Start sejak pertengkaran hebat yang berujung perpisahan itu, dan finish menjelang fajar. Dengan melibatkan kedua sahabatnya, pencarian diteruskan Minggu siang sampai Senin dini hari. Dengan hasil kembali nihil. Sang missing person tetap missing!
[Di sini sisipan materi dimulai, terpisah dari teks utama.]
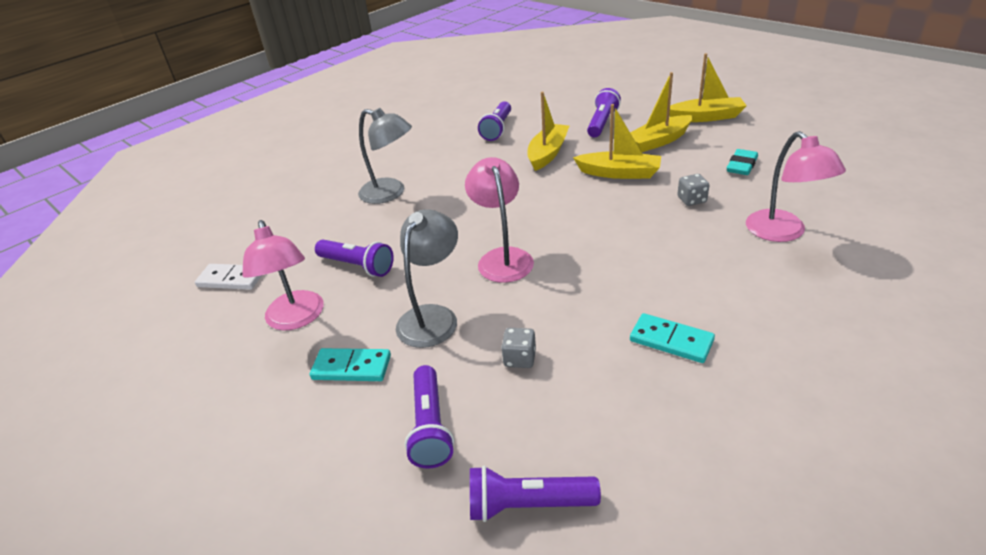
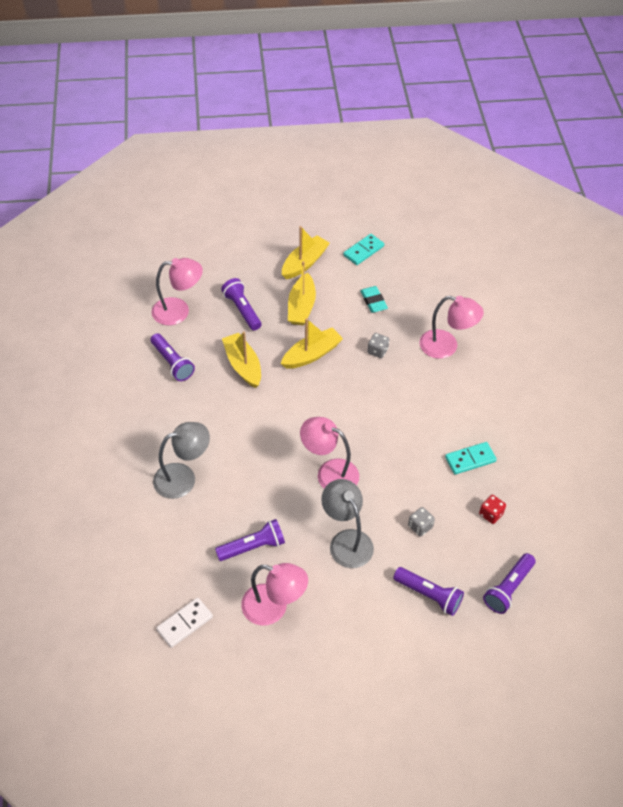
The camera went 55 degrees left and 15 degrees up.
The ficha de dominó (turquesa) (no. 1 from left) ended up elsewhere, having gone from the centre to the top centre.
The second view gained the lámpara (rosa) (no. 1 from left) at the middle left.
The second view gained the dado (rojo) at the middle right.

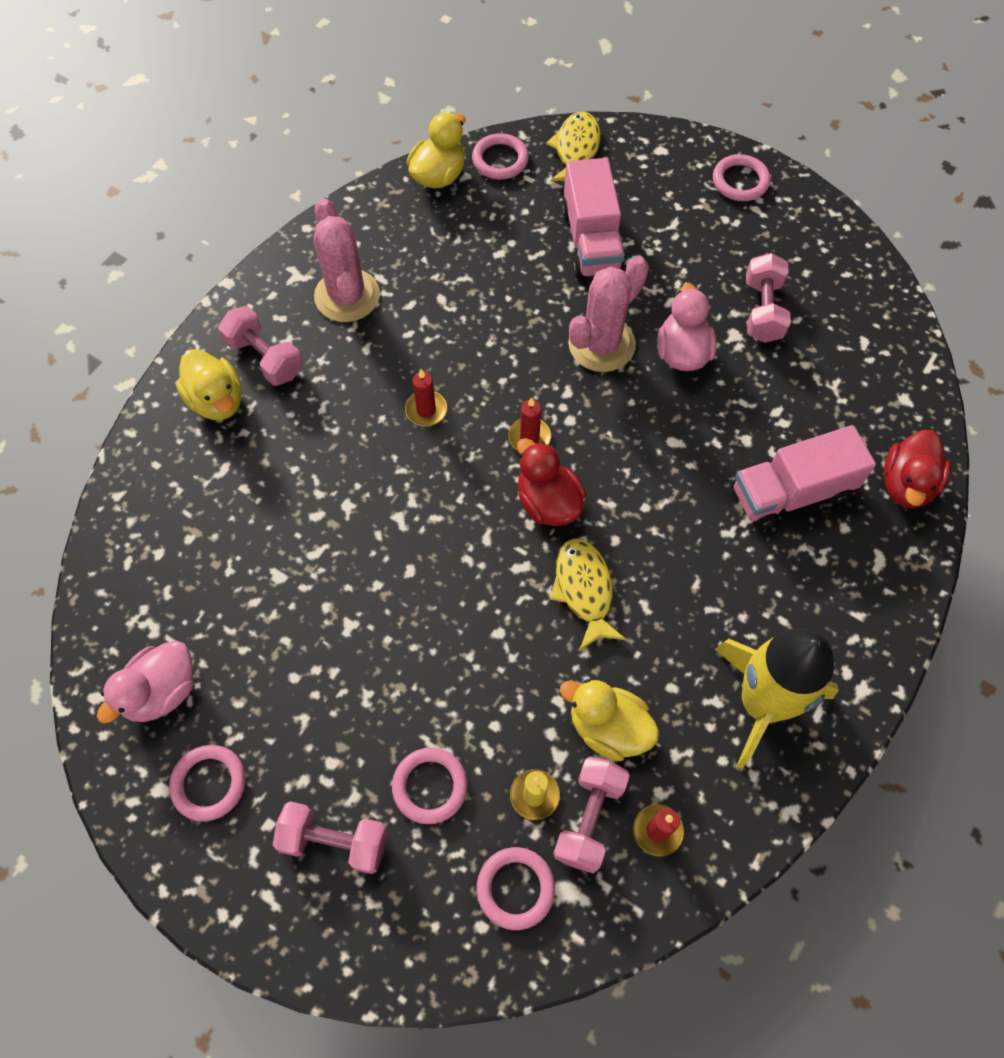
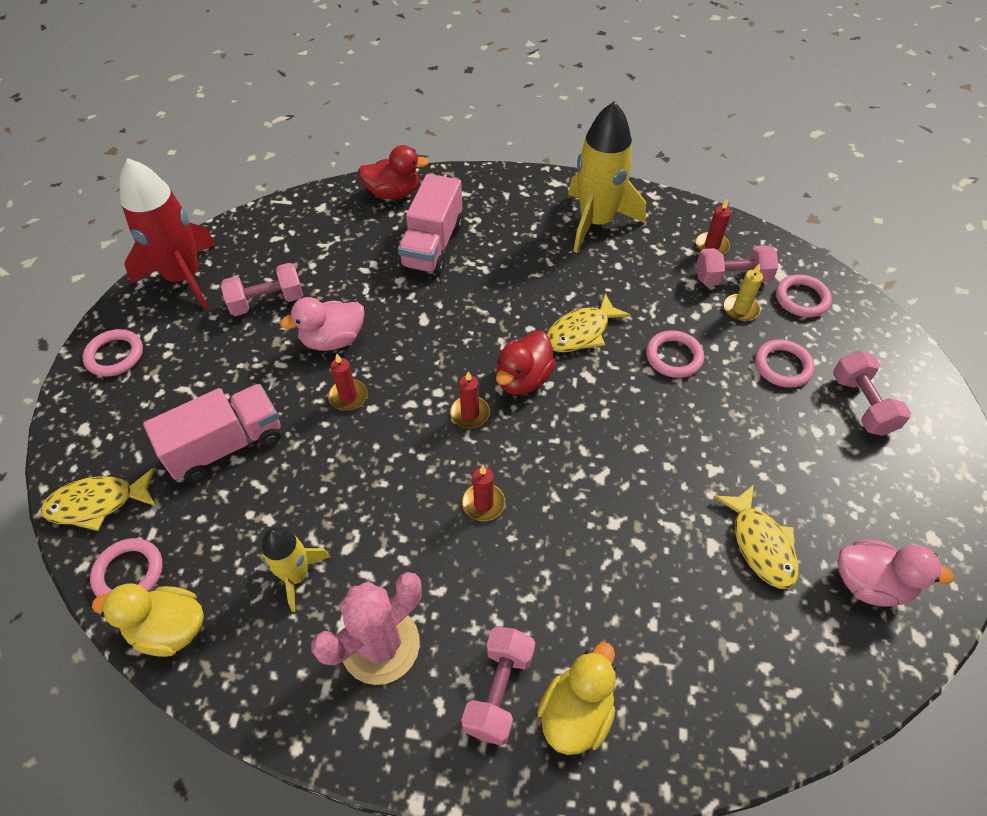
The camera went 115 degrees left and 10 degrees down.
Where the cactus (rosa) (no. 2 from left) stood at the top centre, the vela (rojo) (no. 1 from left) came to stand at the centre.
The camión (rosa) (no. 2 from left) at the middle right ended up facing another way, 60 degrees clockwise from before.
The second view lost the pato (amarillo) (no. 3 from left) at the bottom centre.
The anillo (rosa) (no. 1 from left in the first image) ended up elsewhere, having gone from the bottom left to the middle right.
The second view gained the cohete (rojo) at the top left.
The second view gained the pez (amarillo) (no. 3 from left) at the middle right.
The second view gained the cohete (amarillo) (no. 1 from left) at the bottom left.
Dan yang tersisa pagi ini tinggal khawatir, cemas, dan kalut yang semakin menjadi. Tadi pagi dia telepon lagi ke rumah Langen, dan pembantunya bilang Langen belum pulang. Satu jam kemudian diteleponnya kembali. Dan sekali lagi pula mendapatkan jawaban yang sama.
''Paling ditempatnya Fani,'' kata Bagas. Rei tidak berani mengatakan bahwa si bungsu itu tidak ada di sana.
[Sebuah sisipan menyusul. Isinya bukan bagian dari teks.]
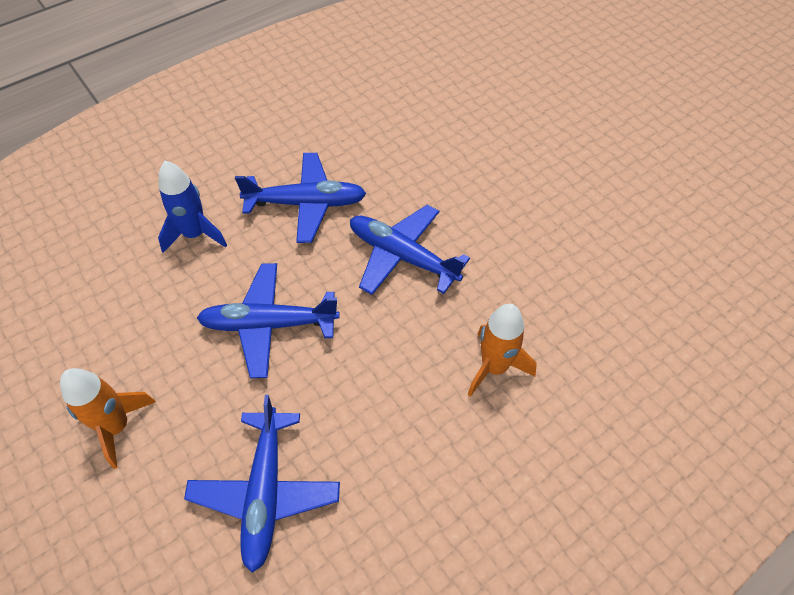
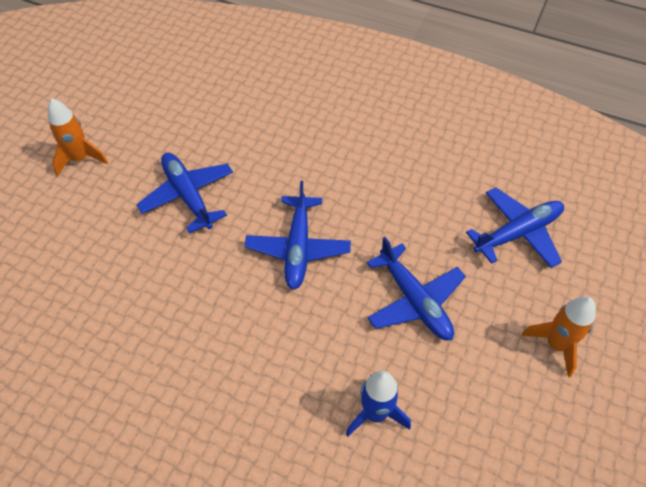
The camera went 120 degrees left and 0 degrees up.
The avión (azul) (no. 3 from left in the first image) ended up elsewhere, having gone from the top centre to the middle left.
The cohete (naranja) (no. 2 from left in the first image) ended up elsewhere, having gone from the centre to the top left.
Lunglai, Rei berjalan ke kelas sang kekasih yang hilang itu. Berharap ada kabar dari Fani.
''Kenapa lo?'' Fani berlagak bego meskipun sebenarnya terkejut melihat kondisi Rei yang berantakan. Sama sekali tak disangkanya. Dia pikir cuma Langen yang parah. ''Ke kampus acak-acakan gitu. Nggak mandi pula, ya?''
''Langen mana, Fan?'' Rei bertanya dengan nada memohon.
''Belom dateng.''
''Lo bukannya kalo pagi dijemput Langen?''
''Biasanya emang gitu. Tapi tadi gue tungguin sampe jam tujuh lewat, tuh anak belom dateng juga. Gue teleponin berkali-kali ke HP-nya, eh dicuekin. Ya udah. Gue cabut duluan.''
''Kenapa nggak lo tungguin? Kali aja dia dateng terlambat?'' Rei sepertinya menyalahkan.
''Oh, lo harus tau kalo gue ini mahasiswi yang sangat rajin!'' jawab Fani diplomatis. ''Gue nggak mau telat masuk kuliah cuma gara-gara nunggu jemputan.''

Mulut Rei sudah terbuka, ingin mengatakan bahwa Langen menghilang sejak Sabtu malam, tapi urung. Cowok itu lalu terduduk lunglai di sebelah Fani.
''Heh! Ini kursinya Langen. Maen duduk aja. Sana! Sana! Cari tempat laen kenapa?''
''Numpang sebentar, Fan. Gue nunggu Langen,'' ucap Rei lemah. Duh, kasihan banget deh denger suaranya.
''Sebentar bener, ya? Ntar kalo orangnya dateng pindah, ya?''

Rei mengangguk tanpa suara. Kemudian cowok itu benar-benar tidak mengeluarkan suara. Blas! Duduk diam dengan kepala menunduk dalam-dalam, dan baru berdiri begitu dosen datang.
''Pergi dulu, Fan,'' pamitnya lirih, lalu berjalan keluar. Fani mengikuti dengan pandangan.
''Gantung diri sana!'' dengusnya mangkel.